Coerência
Os dois penáltis assinalados por Carlos Xistra, com ajuda de João Capela, no Belenenses-FC Porto mostram uma vez mais que os lances de mão irão gerar discussão para toda a eternidade, não interessa a quantidade de tecnologia ou olhos que sejam postos ao serviço do árbitro.
Os ex-árbitros com espaço de opinião na comunicação social foram, de uma forma geral, consensuais: dois penáltis bem assinalados. (Para mim, que não tenho nenhum curso de arbitragem, nenhum deles foi bem assinalado.) Mas é claro que a atuação de Carlos Xistra só não deu polémica grossa porque teve oportunidade de ser coerente e assinalar um lance semelhante a favor de cada uma das equipas, acabando com a discussão antes de esta surgir.
Seguramente que os que aplaudiram Xistra após a partida teriam sido os primeiros a atacá-lo se tivesse existido apenas uma daquelas jogadas, fosse em que área fosse. Aí, seguramente que o único penálti do jogo teria sido mal assinalado para meio Mundo (e bem assinalado para a outra metade) e que aquilo seria uma prova de que o clube 'x' ou 'y' controla arbitragens, o sistema ou até o FBI.

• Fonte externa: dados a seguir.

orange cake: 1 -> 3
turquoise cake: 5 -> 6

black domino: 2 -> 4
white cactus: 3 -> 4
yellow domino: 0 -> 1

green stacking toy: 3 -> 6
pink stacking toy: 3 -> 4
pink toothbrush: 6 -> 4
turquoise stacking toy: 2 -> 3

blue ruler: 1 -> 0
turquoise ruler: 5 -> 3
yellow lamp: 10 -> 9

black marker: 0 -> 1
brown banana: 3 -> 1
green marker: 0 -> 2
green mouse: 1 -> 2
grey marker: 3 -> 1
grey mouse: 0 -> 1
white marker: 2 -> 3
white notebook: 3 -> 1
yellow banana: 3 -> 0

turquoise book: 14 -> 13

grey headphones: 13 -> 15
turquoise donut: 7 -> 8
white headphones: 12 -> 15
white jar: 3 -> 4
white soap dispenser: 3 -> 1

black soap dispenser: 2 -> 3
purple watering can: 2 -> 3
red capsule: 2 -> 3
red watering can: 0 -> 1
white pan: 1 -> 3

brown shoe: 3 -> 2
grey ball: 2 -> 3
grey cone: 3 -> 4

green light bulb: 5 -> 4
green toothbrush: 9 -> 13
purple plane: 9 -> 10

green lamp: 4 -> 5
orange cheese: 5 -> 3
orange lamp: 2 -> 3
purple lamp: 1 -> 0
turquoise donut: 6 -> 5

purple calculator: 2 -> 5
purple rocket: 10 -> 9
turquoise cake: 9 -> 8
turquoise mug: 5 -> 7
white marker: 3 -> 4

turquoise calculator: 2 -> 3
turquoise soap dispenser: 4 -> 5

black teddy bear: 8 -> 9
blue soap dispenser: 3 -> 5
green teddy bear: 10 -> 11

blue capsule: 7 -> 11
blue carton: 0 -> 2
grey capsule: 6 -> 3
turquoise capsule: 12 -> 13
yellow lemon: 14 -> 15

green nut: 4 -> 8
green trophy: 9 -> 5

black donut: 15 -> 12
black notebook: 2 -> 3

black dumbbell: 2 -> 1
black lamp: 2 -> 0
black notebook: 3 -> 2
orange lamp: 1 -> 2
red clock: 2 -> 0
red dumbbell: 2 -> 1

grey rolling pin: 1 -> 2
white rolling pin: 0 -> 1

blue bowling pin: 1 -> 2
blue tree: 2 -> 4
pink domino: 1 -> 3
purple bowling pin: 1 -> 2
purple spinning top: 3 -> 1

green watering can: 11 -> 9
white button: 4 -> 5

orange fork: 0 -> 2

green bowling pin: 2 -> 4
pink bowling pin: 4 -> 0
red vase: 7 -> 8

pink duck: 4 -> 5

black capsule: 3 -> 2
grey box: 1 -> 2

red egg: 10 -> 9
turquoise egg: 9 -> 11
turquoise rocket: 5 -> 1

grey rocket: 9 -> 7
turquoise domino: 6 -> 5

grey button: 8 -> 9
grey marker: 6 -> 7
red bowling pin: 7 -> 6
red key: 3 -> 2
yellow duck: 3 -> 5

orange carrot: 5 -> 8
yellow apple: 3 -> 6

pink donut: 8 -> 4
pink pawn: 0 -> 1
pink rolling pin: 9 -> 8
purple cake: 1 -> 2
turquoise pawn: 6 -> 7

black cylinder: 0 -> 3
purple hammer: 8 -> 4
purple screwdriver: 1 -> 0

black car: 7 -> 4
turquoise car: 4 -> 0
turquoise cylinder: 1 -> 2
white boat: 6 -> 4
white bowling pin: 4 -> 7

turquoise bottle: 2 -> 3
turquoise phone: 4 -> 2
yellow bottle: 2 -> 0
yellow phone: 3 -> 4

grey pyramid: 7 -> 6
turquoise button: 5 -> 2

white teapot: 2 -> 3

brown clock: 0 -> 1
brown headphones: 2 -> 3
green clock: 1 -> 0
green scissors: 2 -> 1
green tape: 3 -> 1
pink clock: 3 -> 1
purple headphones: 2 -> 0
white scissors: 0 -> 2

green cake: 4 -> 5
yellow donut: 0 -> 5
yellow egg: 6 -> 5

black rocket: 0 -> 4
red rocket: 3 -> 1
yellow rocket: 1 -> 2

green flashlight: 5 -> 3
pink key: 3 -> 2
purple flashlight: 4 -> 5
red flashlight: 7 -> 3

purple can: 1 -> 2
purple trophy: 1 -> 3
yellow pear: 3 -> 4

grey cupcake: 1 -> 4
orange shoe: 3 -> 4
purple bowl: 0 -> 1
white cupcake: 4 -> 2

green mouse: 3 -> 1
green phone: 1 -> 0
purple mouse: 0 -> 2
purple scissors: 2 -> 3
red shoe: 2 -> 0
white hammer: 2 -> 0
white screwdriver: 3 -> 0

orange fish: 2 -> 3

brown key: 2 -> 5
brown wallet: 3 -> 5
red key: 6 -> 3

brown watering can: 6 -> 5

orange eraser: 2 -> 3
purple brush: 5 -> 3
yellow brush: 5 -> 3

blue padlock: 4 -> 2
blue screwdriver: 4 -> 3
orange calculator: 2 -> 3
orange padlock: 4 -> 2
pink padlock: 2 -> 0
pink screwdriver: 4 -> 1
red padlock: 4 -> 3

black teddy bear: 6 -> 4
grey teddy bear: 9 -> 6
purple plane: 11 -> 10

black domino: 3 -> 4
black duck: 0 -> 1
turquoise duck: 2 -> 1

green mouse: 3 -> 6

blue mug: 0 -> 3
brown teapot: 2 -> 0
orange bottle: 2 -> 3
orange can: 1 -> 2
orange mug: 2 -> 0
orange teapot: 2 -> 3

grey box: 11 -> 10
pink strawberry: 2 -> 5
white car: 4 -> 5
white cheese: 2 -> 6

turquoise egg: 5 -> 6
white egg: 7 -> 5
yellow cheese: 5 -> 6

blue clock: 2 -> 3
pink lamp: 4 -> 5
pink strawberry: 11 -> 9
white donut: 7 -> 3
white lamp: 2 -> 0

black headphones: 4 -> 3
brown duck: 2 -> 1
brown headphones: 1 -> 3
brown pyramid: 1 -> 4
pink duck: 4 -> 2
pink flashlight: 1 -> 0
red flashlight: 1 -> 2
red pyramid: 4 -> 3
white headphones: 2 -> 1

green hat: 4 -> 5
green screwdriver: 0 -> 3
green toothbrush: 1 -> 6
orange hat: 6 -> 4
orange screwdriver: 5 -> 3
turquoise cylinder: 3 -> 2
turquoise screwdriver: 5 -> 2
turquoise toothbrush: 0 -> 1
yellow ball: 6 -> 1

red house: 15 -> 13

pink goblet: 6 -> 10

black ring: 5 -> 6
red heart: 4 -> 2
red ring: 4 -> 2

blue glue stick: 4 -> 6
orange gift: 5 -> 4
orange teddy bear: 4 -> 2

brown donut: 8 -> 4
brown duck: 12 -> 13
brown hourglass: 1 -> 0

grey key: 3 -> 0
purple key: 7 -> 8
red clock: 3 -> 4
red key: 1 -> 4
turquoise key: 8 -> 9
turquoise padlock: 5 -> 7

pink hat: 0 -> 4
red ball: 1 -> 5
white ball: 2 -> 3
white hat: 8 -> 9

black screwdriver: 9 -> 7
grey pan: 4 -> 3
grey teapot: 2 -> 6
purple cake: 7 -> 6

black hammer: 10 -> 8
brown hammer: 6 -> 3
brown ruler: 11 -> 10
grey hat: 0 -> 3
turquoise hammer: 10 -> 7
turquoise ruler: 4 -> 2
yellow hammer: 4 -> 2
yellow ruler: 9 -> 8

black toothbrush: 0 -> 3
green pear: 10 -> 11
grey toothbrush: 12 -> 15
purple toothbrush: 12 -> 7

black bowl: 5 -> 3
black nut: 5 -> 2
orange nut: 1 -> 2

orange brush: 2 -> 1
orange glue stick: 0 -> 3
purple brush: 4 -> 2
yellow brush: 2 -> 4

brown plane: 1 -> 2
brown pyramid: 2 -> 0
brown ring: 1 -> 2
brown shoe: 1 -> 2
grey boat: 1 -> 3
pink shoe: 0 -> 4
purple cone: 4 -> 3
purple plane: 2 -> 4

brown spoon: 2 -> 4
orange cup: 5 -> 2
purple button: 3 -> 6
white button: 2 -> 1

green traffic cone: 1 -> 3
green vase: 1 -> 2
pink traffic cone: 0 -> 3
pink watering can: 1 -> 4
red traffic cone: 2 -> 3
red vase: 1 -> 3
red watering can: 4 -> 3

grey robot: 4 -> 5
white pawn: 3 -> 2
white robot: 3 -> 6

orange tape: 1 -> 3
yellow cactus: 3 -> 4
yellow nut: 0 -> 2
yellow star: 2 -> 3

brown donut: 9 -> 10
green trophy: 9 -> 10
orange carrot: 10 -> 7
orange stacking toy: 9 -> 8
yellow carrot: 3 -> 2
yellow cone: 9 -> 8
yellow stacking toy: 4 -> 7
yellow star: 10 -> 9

No meio de tanto cinismo, há algo que é uma saudável melhoria: ao tomar a decisão depois de ver as mesmas imagens que toda a gente viu, o árbitro ganhou soberania e independência. Podemos achar que as decisões foram más ou boas, podemos discuti-las e questioná-las, mas uma coisa é certa: são as decisões tomadas em consciência por quem manda dentro de campo. Se calhar é altura de mandar calar quem está fora.